A number of minor technical amendments were made to the Rules in 1984. 49 Fed. Reg. 2739 (Jan. 20, 1984).
In 1989, a set of proposed Rules of Evidence were published for notice and comment, 54 Fed. Reg. 2310 (Jan. 19, 1989), with a Final Rule published in 1990. 55 Fed. Reg. 2 (Apr. 9, 1990). These rules are modeled on the Federal Rules of Evidence, but modified for formal adversarial adjudicatory proceedings. The rules are intended to provide necessary guidance as to the admissibility of evidence in such proceedings, and include extensive Reporter's Notes. The Rules of Evidence do not apply if they are inconsistent with a statute, regulation, or executive order. 29 C.F.R. § 18.1101(c). Nor do the Rules of Evidence apply to black lung benefits or longshore workers' compensation proceedings. 29 C.F.R. § 18.1101(b).
In 1991, an amendment was made to reflect a change in address of the Office of Administrative Law Judges. 56 Fed. Reg. 54708 (Oct. 22, 1991).
In 1993, an amendment was made to permit the use of settlement judges as a means of alternative dispute resolution. 58 Fed. Reg. 3822 (Jan. 11, 1993) (proposed rule); 58 Fed. Reg. 38498 (July 16, 1993) (final rule). This amendment was modeled on Recommendation 88-5 of the Administrative Conference of the United States, 1 C.F.R. § 305.88-5 and the settlement judge procedure of other federal agencies.
In 1994, an Interim Final Rule was published to amend certain filing and service requirements. 59 Fed. Reg. 41874 (Aug. 15, 1994). Essentially, these amendments (1) provided rules limiting the use of fax machines to file documents to instances when faxes are explicitly permitted by statute or regulation or the presiding ALJ, and (2) eliminated the routine filing of discovery documents. Although not amendments to Part 18, several other Departmental regulations were updated to permit the use of fax or overnight courier as an alternative to use of a telegram when requesting a hearing in certain time sensitive proceedings.
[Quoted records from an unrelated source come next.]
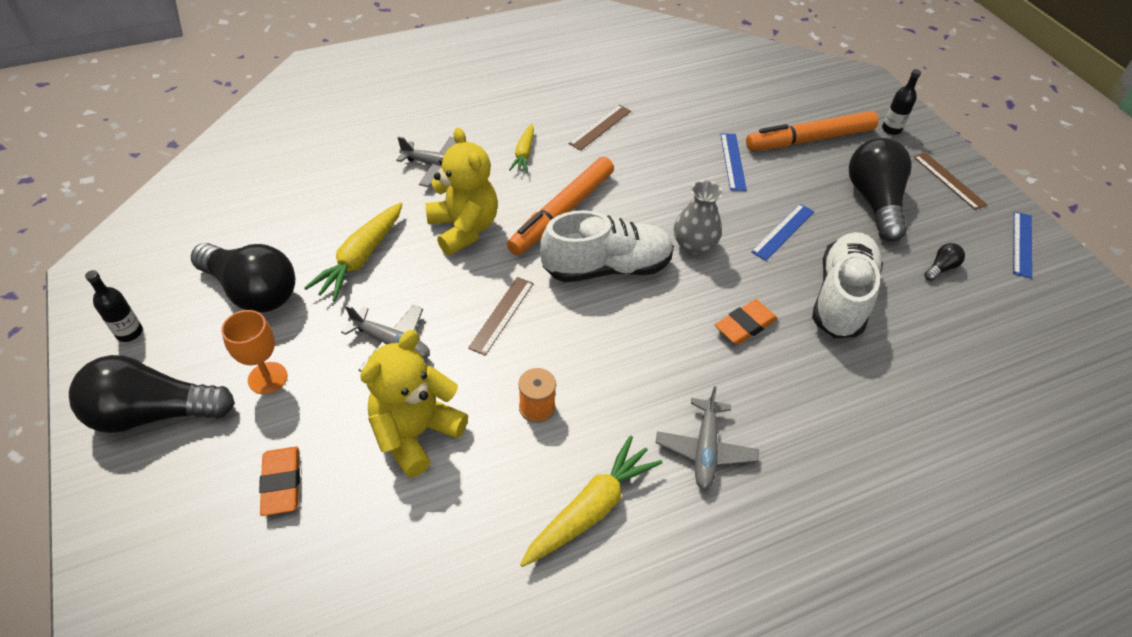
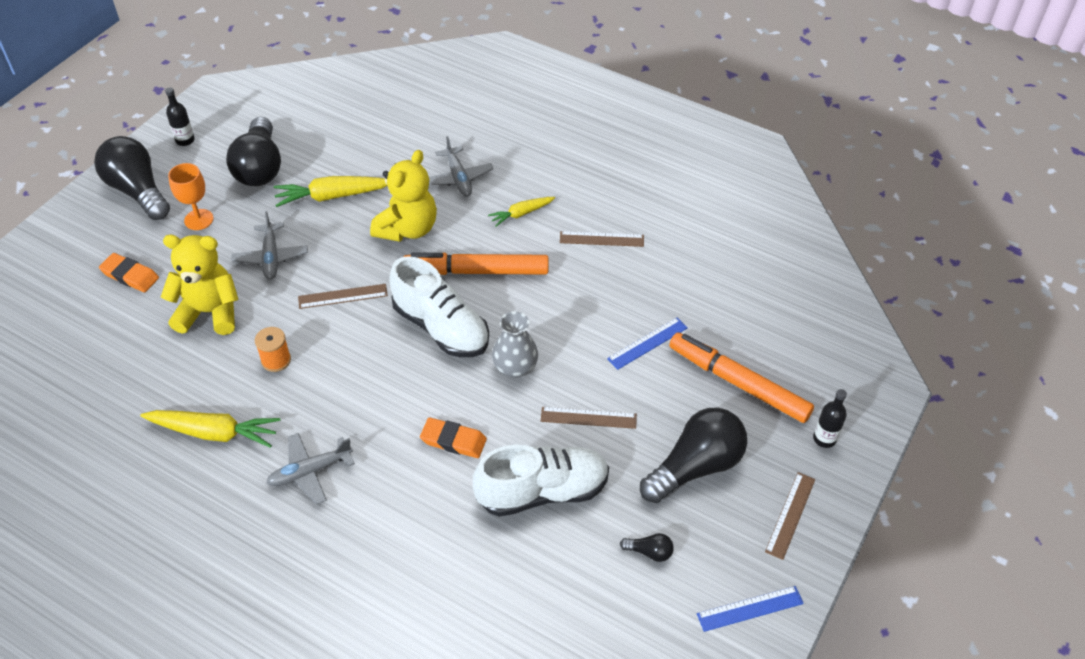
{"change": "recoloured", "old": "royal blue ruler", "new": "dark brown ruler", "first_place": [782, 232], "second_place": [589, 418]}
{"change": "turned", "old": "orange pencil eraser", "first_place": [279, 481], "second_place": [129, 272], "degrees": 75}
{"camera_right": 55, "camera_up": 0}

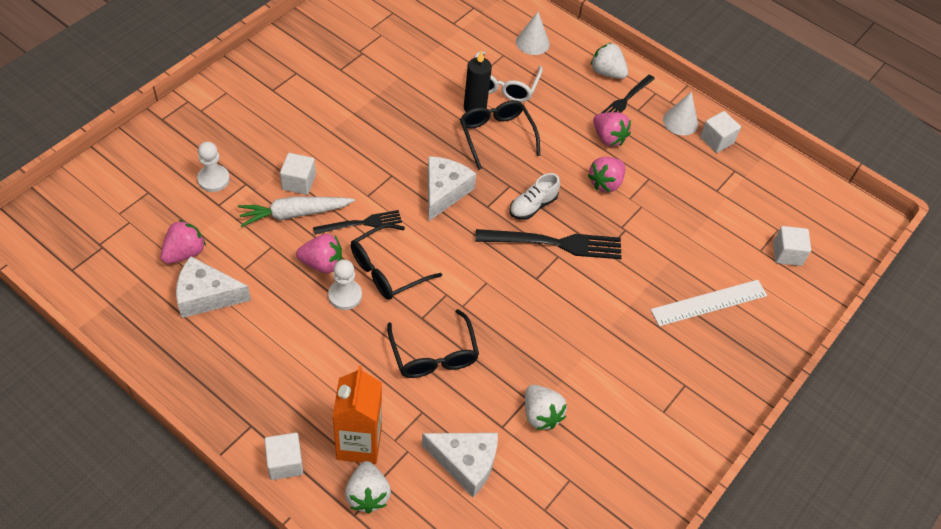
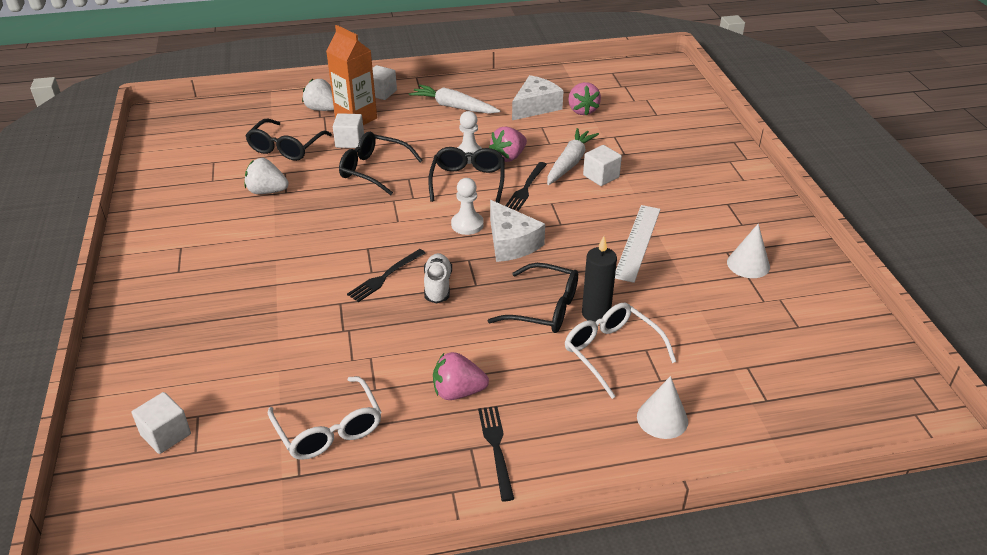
{"change": "removed", "old": "white berry", "first_place": [609, 60]}
{"change": "moved", "old": "white cone shape", "first_place": [680, 113], "second_place": [748, 251]}
{"change": "moved", "old": "white solid cube", "first_place": [720, 132], "second_place": [348, 130]}
{"change": "moved", "old": "white pawn", "first_place": [213, 167], "second_place": [467, 206]}
{"change": "removed", "old": "pink berry", "first_place": [606, 174]}
{"change": "resized", "old": "jet-black dinner fork", "first_place": [548, 244], "second_place": [386, 275], "factor": 0.6}
{"change": "moved", "old": "white ruler", "first_place": [709, 303], "second_place": [638, 244]}
{"change": "replaced", "old": "white piece of cheese", "new": "jet-black spectacles", "first_place": [460, 465], "second_place": [288, 139]}
{"change": "added", "new": "white toy carrot", "second_place": [454, 99]}
{"change": "added", "new": "white spectacles", "second_place": [324, 418]}
{"camera_right": 135, "camera_up": -15}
In 1995, the filing and service amendments were adopted as a Final Rule. 60 Fed. Reg. 26970 (May 19, 1995). The Final Rule made only one change to the Interim Final Rule to conform it to practice in the United States District Courts. Specifically, if a party is represented by an attorney or other representative, only the attorney or representative is served unless direct service is ordered by the presiding ALJ. See Fed. R. Civ. P. 5(b); 29 C.F.R. § 18.3(b) (as amended by this Final Rule). It should be noted that this service amendment applies only to service by a party; it does not change the ALJ's obligation to serve both parties and their representatives, unless the parties waive personal service.
In 1999, a Final Rule was published amending the settlement judge rule at section 18.9(e) to permit the appointment of settlement judges in cases arising out of the Longshore and Harbor Workers' Compensation Act, 33 U.S.C. 901 et seq., the Defense Base Act, the Outer Continental Shelf Lands Act, the Nonappropriated Fund Instrumentalities Act, and the former District of Columbia Workmen's Compensation Act. 64 Fed. Reg. 47087 (Aug. 27, 1999).
On December 4, 2012, the Department of Labor published proposed revisions to the Rules of Practice and Procedure for Hearings Before the Office of Administrative Law Judges. In this proposed rule, the Department of Labor proposes to revise and reorganize the Rules of Practice and Procedure for Administrative Hearings Before the Office of Administrative Law Judges, 29 C.F.R. Part 18. The current OALJ Rules of Practice and Procedure were promulgated in 1983 and were modeled on the Federal Rules of Civil Procedure (FRCP). The proposed OALJ Rules of Practice and Procedure are intended to be more accessible and useful to parties; to harmonize administrative hearing procedures with the current FRCP; and to reflect the types of claims now heard by OALJ.